Fidesz supports extending statute of limitations on corruption crimes

September 18, 2017

“Let’s protect the country.” Fidesz activists collecting signatures against the compulsory EU migration quotas in 2015. Photo: Wikimedia Commons/Andor Elekes

This month, the validity of a referendum question was upheld by Hungary’s highest court the Curia. The question was submitted by former LMP MP Gábor Vágó who seeks to compel parliament to extend the legal statute of limitations on corruption-related crimes to 12 years. Vágó and his allies were granted 120 days to collect 200,000 valid signatures in order for the referendum to be held.

A press conference was held Sunday by representatives of those parties that would pitch in on the signature collection: Párbeszéd Magyarországért (Dialogue for Hungary), Együtt (Together), LMP (Politics Can Be Different), the Hungarian Socialist Party (MSZP) and Momentum Movement. The press conference kicked off the signature collection period that will last until January 13, 2018.

But on Sunday evening, newly-elected Fidesz delegation leader Gergely Gulyás told state news service MTI that there was no reason for the opposition parties to begin collecting signatures because Fidesz was in full support of Vágó’s campaign to crack down on corruption. Gulyás said that if one of the opposition parties in the National Assembly would simply submit a draft amendment, then Fidesz would support it.

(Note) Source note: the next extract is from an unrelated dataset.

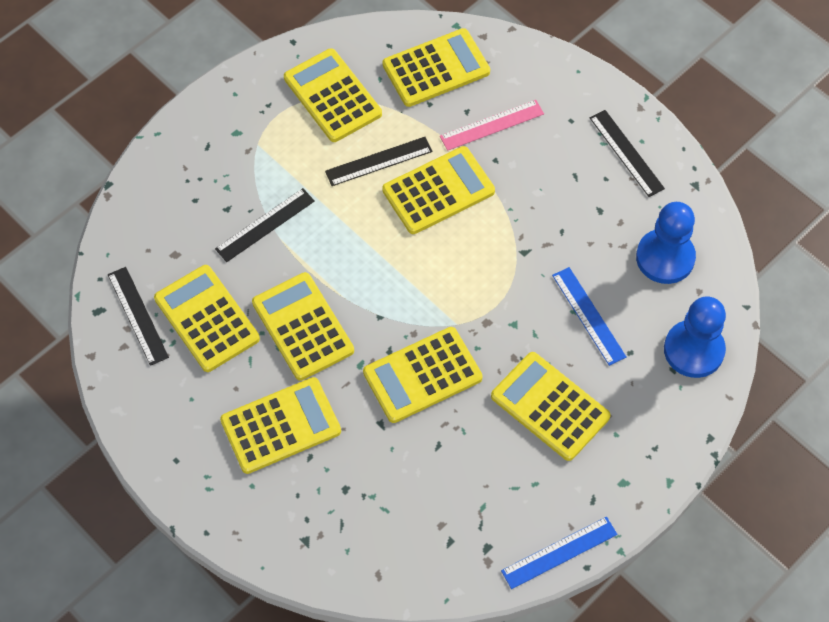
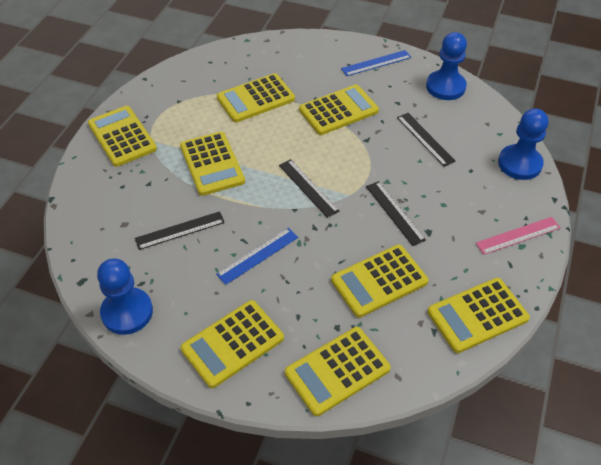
blue pawn: 2 -> 3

As 444.hu notes, Fidesz’s uncharacteristic support of an opposition initiative seems indicative of an attempt to preempt an anti-Fidesz referendum campaign ahead of the national election next spring. By supporting a legislative initiative on corruption and eliminating the need for a referendum, as Fidesz did in the previous two referendum attempts by the opposition, it avoids the issue of corruption being placed before the electorate, and precludes the opportunity for the opposition to gain political momentum before the election.

Wouldn’t be the first time 

In April 2016, after MSZP successfully submitted a referendum question that sought to repeal the Christian Democratic People’s Party-initiated law requiring stores to remain closed on Sundays, Fidesz hastily retracted the law before a referendum could be held. At the beginning of this year, the then-unknown Momentum Movement successfully gathered 266,000 signatures in support of its “Nolimpia” referendum on whether Budapest should host the 2024 Summer Olympics. Shortly thereafter, the government revoked its Olympic application.

It therefore comes as little surprise that the author of the referendum question is unconvinced by Fidesz’s promise to support a bill. Vágó wrote in a blog post addressed to Prime Minister Viktor Orbán on Sunday that Fidesz has “run away from the anti-corruption referendum and shifted the responsibility onto the opposition.” Orbán had “promised and flattered us, the opposition and the Hungarian people so many times that you lost our trust,” Vagó wrote.

“A political promise from Fidesz is about as strong for me as a quiet fart in the middle of a tornado. I’ll believe that you will vote for an amendment to the penal code when you, Viktor Orbán, submit the bill.” Vágó urged Fidesz to “stand next to the referendum.”

Momentum, which is assisting in the collection of signatures for the referendum, also rejected Fidesz’s promise to vote for an anti-corruption bill. The young party appeared with numerous signature-collection booths in front of the Parliament building on Monday morning, and claimed they would set up as many such booths for the anti-corruption referendum as they had for their own Nolimpia referendum.

Meanwhile, leftish micro-party Együtt announced on Monday that its MP Szabolcs Szabó would submit an amendment to extend the statute of limitations on corruption crimes to the National Assembly. “If the question is truly important to Fidesz and to the other parliamentary parties, then they will vote for Együtt’s bill,” the party wrote.